The later period – 1800 to today

And that story continued throughout the industrialisation to the present day. We saw the advent of vulcanised rubber, programmable computer, dynamite, airplane, telephone, photography, X-rays, the periodic table, aenesthesia, Penicillin, plate tectonics, quantum mechanics, satellite navigation, and many more. But the distribution of those good ideas across Johnson’s four quadrants shifted further, and somewhat against what we might have anticipated.

Most strikingly, the first quadrant (“individual” and “market-driven”) is the least populated. So our standard assumption that innovation occurs behind closed doors and is clearly driven by economic incentives is flawed; our preconceived idea does not pass Johnson’s reality check. Contrary to that conventional wisdom, but in full continuation of the trend that started in the previous period already, activity in the fourth quadrant exploded since 1800. That’s the domain of networked, non-market innovation, where both, the potential economic return and its distribution amongst contributors are far from guaranteed.

Steven Johnson’s analysis severely questions our “standard model” of innovation incentives and leaves us with a new dilemma: If it’s not the prospect of monetary rewards, what then motivates innovation? In his own words: “Why have so many good ideas flourished in the fourth quadrant, despite the lack of economic incentives? One answer is that economic incentives have a much more complicated relationship to the development and adoption of good ideas than we usually think.

Into the 21st century

The mainstream image of an economy is still shaped around the concepts of scarcity and efficiency. Scarce resources and products are perceived as more valuable, because they can be sold at higher prices to yield higher profits.
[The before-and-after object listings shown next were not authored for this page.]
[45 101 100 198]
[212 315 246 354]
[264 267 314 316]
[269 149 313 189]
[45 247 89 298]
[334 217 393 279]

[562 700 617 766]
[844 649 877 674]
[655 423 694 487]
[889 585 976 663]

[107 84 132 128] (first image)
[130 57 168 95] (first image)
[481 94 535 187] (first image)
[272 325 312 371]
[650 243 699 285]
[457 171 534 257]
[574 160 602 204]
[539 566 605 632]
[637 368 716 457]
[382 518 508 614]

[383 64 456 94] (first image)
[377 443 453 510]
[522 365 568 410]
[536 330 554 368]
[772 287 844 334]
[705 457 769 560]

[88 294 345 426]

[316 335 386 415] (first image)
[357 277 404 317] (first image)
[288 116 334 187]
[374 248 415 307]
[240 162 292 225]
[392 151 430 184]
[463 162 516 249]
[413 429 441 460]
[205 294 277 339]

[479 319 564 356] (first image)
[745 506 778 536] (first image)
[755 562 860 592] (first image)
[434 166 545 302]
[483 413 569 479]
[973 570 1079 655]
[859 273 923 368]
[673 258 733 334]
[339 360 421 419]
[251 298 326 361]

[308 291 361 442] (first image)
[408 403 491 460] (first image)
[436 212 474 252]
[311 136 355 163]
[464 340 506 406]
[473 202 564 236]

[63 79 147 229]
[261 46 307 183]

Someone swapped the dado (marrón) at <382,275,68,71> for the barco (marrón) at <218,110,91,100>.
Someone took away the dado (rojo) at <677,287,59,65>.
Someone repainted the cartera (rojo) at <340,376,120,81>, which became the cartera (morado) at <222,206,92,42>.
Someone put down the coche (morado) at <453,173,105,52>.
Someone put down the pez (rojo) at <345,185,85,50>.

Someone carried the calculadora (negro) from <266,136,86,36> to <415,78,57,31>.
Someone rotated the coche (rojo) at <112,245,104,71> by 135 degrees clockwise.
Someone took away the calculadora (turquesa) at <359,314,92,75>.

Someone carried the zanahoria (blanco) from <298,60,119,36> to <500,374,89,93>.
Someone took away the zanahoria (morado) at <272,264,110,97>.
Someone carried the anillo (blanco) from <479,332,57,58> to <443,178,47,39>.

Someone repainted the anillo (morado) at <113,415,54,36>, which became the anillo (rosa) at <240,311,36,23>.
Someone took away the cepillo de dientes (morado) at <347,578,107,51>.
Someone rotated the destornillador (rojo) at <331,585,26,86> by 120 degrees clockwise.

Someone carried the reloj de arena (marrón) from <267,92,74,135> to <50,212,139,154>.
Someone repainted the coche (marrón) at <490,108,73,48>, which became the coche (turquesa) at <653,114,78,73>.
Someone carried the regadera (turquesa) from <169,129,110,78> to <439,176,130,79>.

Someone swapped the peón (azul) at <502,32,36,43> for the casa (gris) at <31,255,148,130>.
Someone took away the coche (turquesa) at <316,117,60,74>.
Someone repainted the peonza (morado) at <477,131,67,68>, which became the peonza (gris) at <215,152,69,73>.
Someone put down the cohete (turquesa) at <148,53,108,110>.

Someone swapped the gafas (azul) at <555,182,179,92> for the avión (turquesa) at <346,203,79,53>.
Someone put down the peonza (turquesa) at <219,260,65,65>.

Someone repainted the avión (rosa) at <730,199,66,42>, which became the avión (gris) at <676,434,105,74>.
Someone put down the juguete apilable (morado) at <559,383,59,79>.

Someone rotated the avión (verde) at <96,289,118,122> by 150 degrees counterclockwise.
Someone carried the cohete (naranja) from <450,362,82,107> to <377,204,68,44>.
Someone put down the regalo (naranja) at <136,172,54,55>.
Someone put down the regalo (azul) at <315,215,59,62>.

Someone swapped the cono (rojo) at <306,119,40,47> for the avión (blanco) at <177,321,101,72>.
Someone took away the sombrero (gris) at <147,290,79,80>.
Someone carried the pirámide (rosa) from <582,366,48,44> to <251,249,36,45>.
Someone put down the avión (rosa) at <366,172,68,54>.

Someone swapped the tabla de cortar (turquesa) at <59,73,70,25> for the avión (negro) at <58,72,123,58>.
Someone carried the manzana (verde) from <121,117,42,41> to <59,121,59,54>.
And efficiency is the Holy Grail of business operations to avoid the wasteful allocation of resources and to minimise transaction cost. In this image, control has become the primary path to success: control over scarce resources can guarantee a steady stream of revenue, while control over resource allocation within an organisation keeps cost down.

However, this image essentially stems from the Industrial Revolution, it describes a physical, visible, tangible economy with equally physical, visible, tangible resources and products. We have to realise that ideas do not fit that frame. Sitting in the same category as information and knowledge, ideas have fundamentally different characteristics than physical resources: They are non-rival and non-excludable: you can use them for multiple purposes, and share them with multiple users, all at the same time. They are also non-depletable, so you can re-use them at will. Unlike physical resources that loose their value when used or shared, good ideas do the exact opposite: The more you share them and work with them, the more valuable they become.

It is therefore only natural for good ideas to resist our attempts to keep them under control, to constrain their dissemination, to limit their reach. This is all the more important as our economy increasingly relies on non-rival, non-excludable resources to generate value. In the 21st century, exclusive arrangements won’t be successful anymore. On the contrary: If we really want to pursue the transformation to an information and knowledge economy, we’ll have to enhance our information sharing, we’ll have to promote open knowledge networks, we’ll have to develop and mature our good ideas together. Citing Steven Johnson one last time:

If you want to make a major new incursion into the adjacent possible, you need company.